The Impacts of Physician Payments on Patient Access, Use, and Health (NBER Working Paper 26095)

Alexander and Schnell examine how the amount a physician is paid influences who they are willing to see. Exploiting large, exogenous changes in Medicaid reimbursement rates, the researchers find that increasing payments for new patient office visits reduces reports of providers turning away beneficiaries: closing the gap in payments between Medicaid and private insurers would reduce more than two-thirds of disparities in access among adults and would eliminate disparities among children. These improvements in access lead to more office visits, better self-reported health, and reduced school absenteeism. The results demonstrate that financial incentives for physicians drive access to care and have important implications for patient health.


Abby E. Alpert, University of Pennsylvania and NBER; William N. Evans and Ethan Lieber, University of Notre Dame and NBER; and David Powell, RAND Corporation

Origins of the Opioid Crisis and Its Enduring Impacts

Overdose deaths involving opioids have increased dramatically since the mid-1990s, leading to the worst drug overdose epidemic in US history, but there is limited empirical evidence on the initial causes. Alpert, Evans, Lieber, and Powell examine the role of the 1996 introduction and marketing of OxyContin as a potential leading cause of the opioid crisis. The researchers leverage cross-state variation in exposure to OxyContin’s introduction due to a state policy that substantially limited OxyContin’s early entry and marketing in select states. Recently-unsealed court documents involving Purdue Pharma show that state-based triplicate prescription programs posed a major obstacle to sales of OxyContin and suggest that less marketing was targeted to states with these programs. The researchers find that OxyContin distribution was about 50% lower in “triplicate states” in the years after the launch. While triplicate states had higher rates of overdose deaths prior to 1996, this relationship flipped shortly after the launch and triplicate states saw substantially slower growth in overdose deaths, continuing even twenty years after OxyContin's introduction. The results show that the introduction and marketing of OxyContin explain a substantial share of overdose deaths over the last two decades.

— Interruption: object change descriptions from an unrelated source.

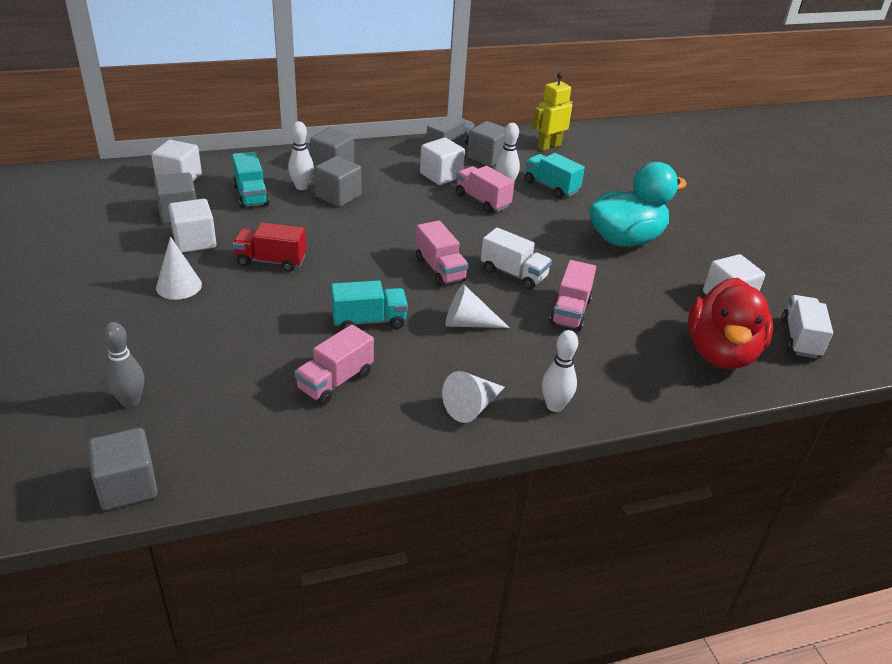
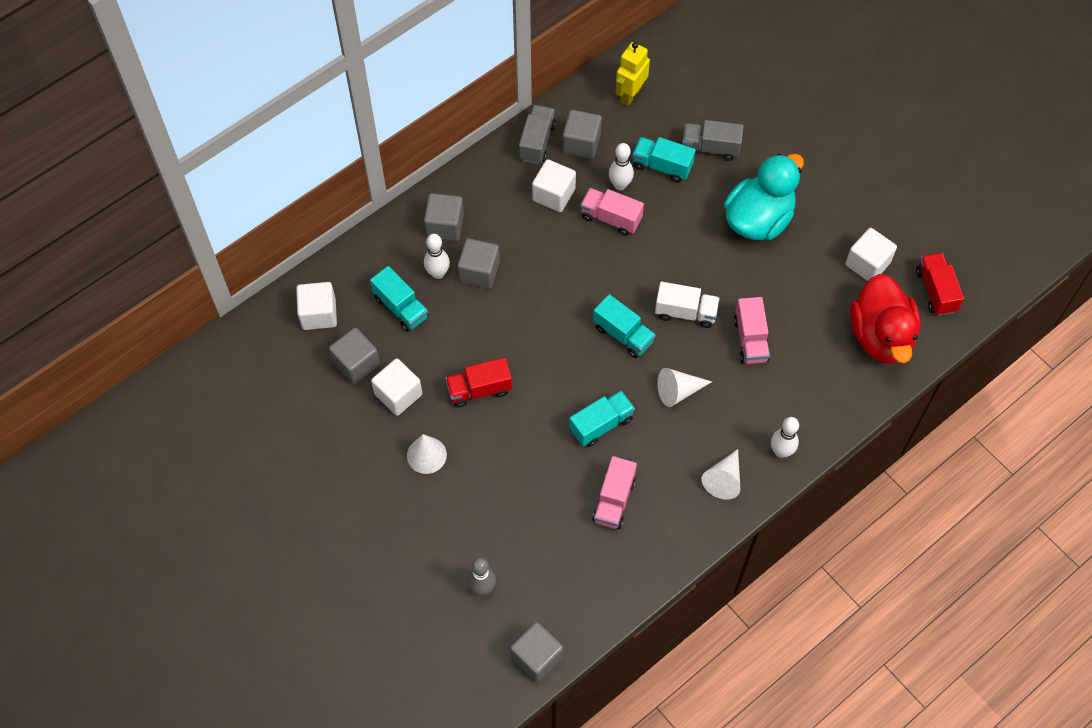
camera: 20 degrees left, 25 degrees up
(440, 269) = (623, 334): pink truck -> turquoise truck
(603, 189) = (710, 148): none -> grey truck
(800, 339) = (935, 291): white truck -> red truck

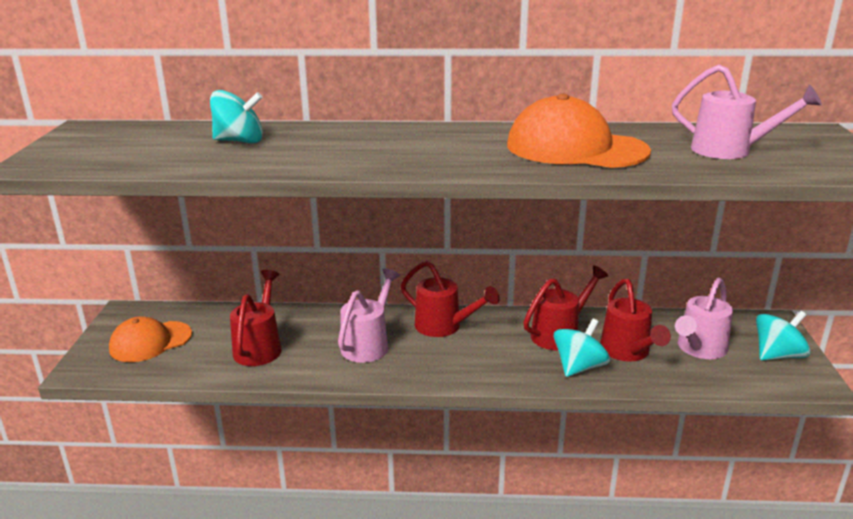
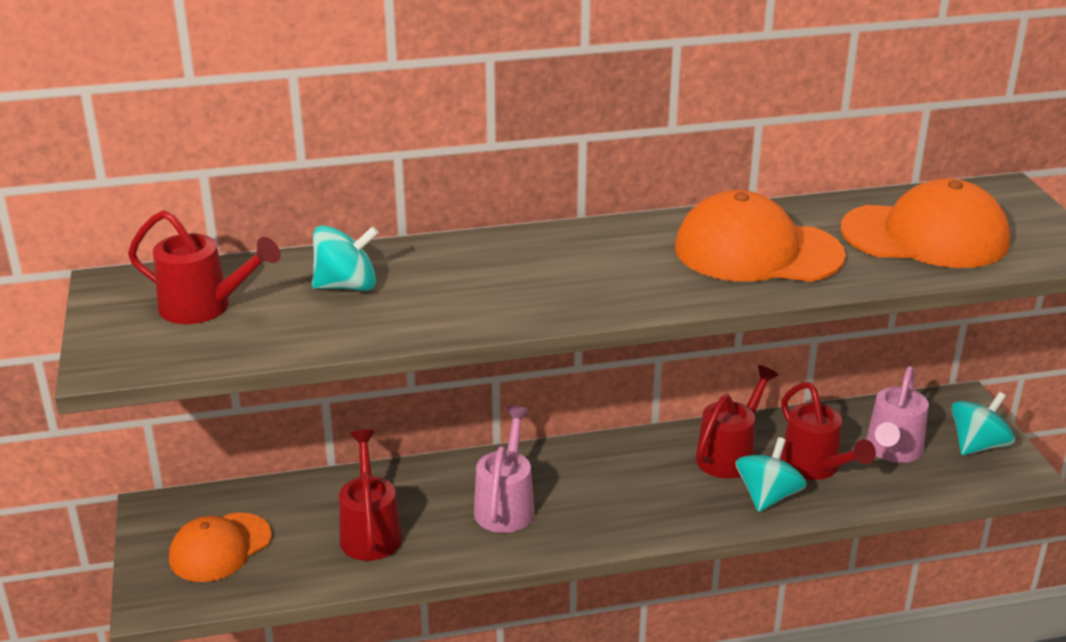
camera: 15 degrees left, 5 degrees up
(444, 327) = (588, 466): red watering can -> red watering can (205, 307)
(730, 151) = (925, 236): pink watering can -> orange cap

Benjamin R. Handel and Jonathan T. Kolstad, University of California, Berkeley and NBER, and Thomas Minten and Johannes Spinnewijn, London School of Economics

The Social Determinants of Choice Quality: Evidence from Health Insurance in the Netherlands


Yiqun Chen, Stanford University, and Petra Persson and Maria Polyakova, Stanford University and NBER

The Roots of Health Inequality and The Value of Intra-Family Expertise (NBER Working Paper 25618)

Mounting evidence documents a stark correlation between income and health, yet the causal mechanisms behind this gradient are poorly understood. Chen, Persson, and Polyakova examine the impact of access to expertise on health, and whether unequal access to expertise contributes to the health-income gradient. The empirical setting, Sweden, allows the researchers to shut down inequality in formal access to health care -- they first document that strong socioeconomic gradients nonetheless persist. Second, they study the effect of access to health-related expertise -- captured by the presence of a health professional in the extended family -- on health. Exploiting "admissions lotteries" into medical schools and variation in the timing of degrees, the researchers show that access to intra-family medical expertise has far-reaching health consequences, at all ages: It raises longevity, improves drug adherence and reduces the occurrence of lifestyle-related disease in adulthood, raises vaccination rates in adolescence, and reduces tobacco exposure in utero. Third, the researchers show that the effects of expertise are larger at the lower end of the income distribution -- precisely where access to expertise is scarcer. Unequal access to health-related expertise can account for as much as 18% of the health-SES gradient, and may thus play a significant role in sustaining health inequality.